Los expertos de Kaspersky descubrieron una campaña de malware dirigido. La actividad destaca por su innovador uso de los registros de eventos de Windows para el almacenamiento de malware, y por la impresionante variedad de técnicas de los atacantes.

Esta campaña utiliza una técnica única, ocultando malware «sin archivos» dentro de los registros de eventos de Windows. La infección inicial del sistema se lleva a cabo a través del módulo dropper de un archivo descargado por la víctima. El atacante utiliza una variedad de wrappers antidetección sin precedentes para que los troyanos sean aún menos visibles en la última etapa. Para evitar todavía más la detección, algunos módulos han sido firmados con un certificado digital.

Los atacantes emplearon dos tipos de troyanos para la última etapa con el fin de obtener un mayor acceso al sistema. Los servidores de Comando y Control (C&C) entregan de dos maneras: a través de HTTP y mediante el uso de named pipes. Algunas versiones de troyanos consiguieron utilizar un sistema de comandos que contenía docenas de comandos desde el C2.

La campaña también incluía herramientas comerciales de pentesting, concretamente SilentBreak y CobaltStrike, combinando así técnicas conocidas con descifradores personalizados. Asimismo, es la primera vez que se observa el uso de los registros de eventos de Windows para ocultar códigos Shell en el sistema.

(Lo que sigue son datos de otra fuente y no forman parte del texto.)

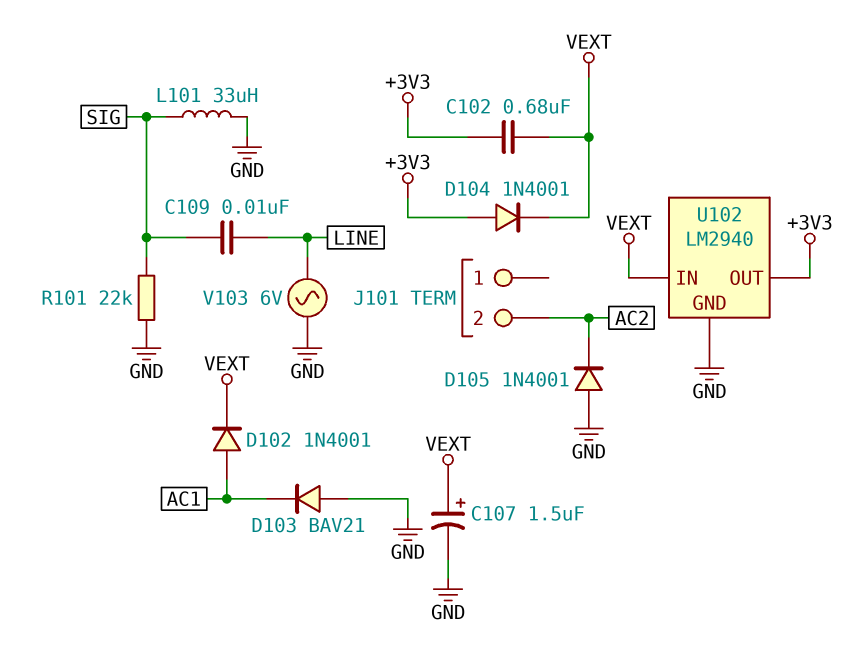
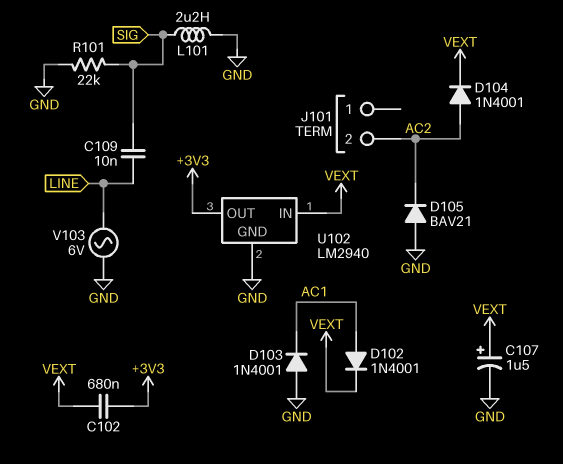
D103: diode BAV21 (A GND, K AC1) -> diode 1N4001 (A GND, K AC1)
D104: diode 1N4001 (A +3V3, K VEXT) -> diode 1N4001 (A AC2, K VEXT)
D105: diode 1N4001 (A GND, K AC2) -> diode BAV21 (A GND, K AC2)
L101: 33uH (GND, SIG) -> 2.2uH (GND, SIG)

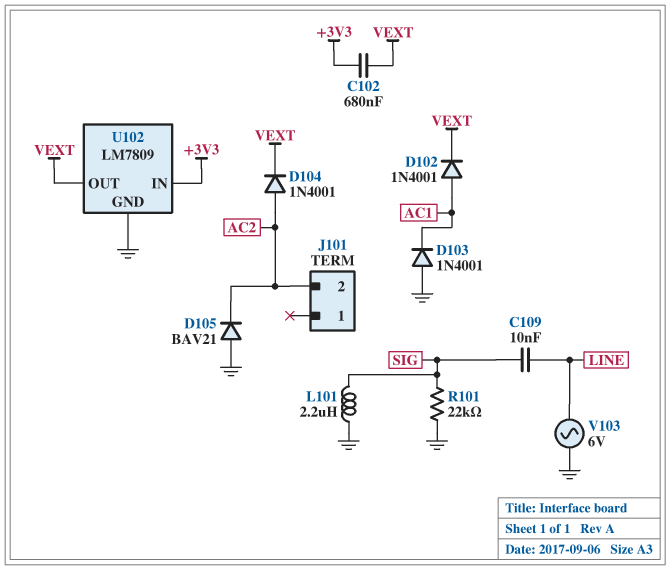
C107: 1.5uF (plus VEXT, minus GND) -> none
U102: LM2940 -> LM7809
U102 pin IN: VEXT -> +3V3
U102 pin OUT: +3V3 -> VEXT

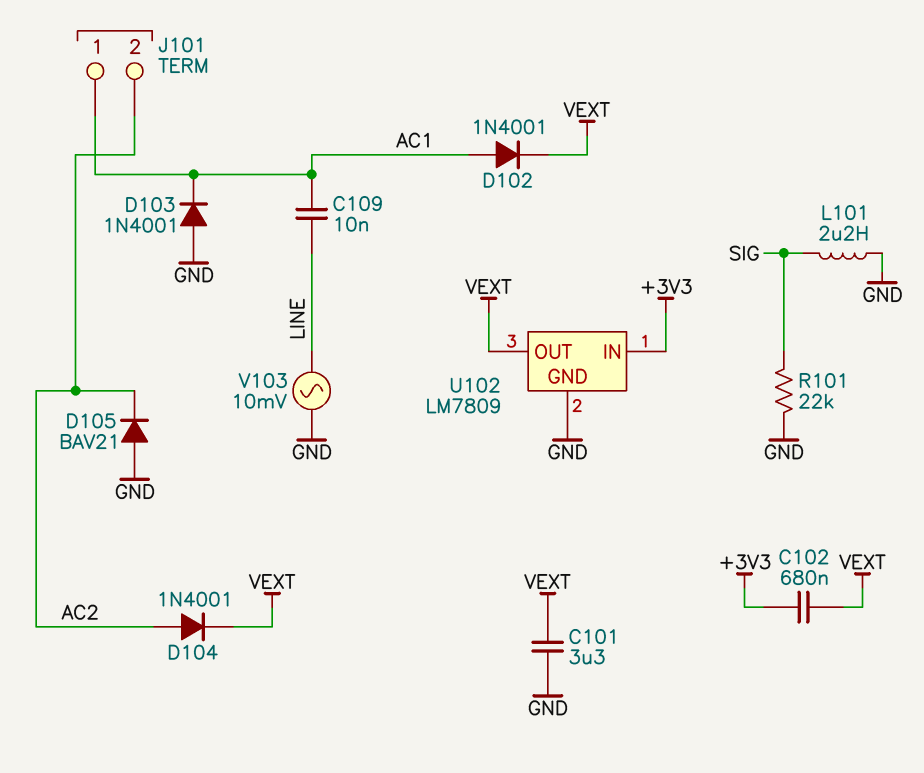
C101: none -> 3.3uF (GND, VEXT)
C109: 10nF (LINE, SIG) -> 10nF (AC1, LINE)
J101 pin 1: none -> AC1
V103: AC 6V (GND, LINE) -> AC 10mV (GND, LINE)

«Fuimos testigos de una nueva técnica de malware dirigido que llamó nuestra atención. Para el ataque, el atacante guardó y luego ejecutó un shellcode cifrado a partir de los registros de eventos de Windows. Se trata de un enfoque que nunca habíamos visto antes y que pone de manifiesto la importancia de estar al tanto de las amenazas que, de otro modo, podrían pillarnos desprevenidos. Creemos que merece la pena añadir la técnica de los registros de eventos a la sección de ‘evasión de la defensa’ de la matriz MITRE en su parte de ‘ocultar artefactos. El uso de varias suites de pentesting comerciales tampoco es algo que se vea todos los días», afirma Denis Legezo, investigador principal de seguridad de Kaspersky.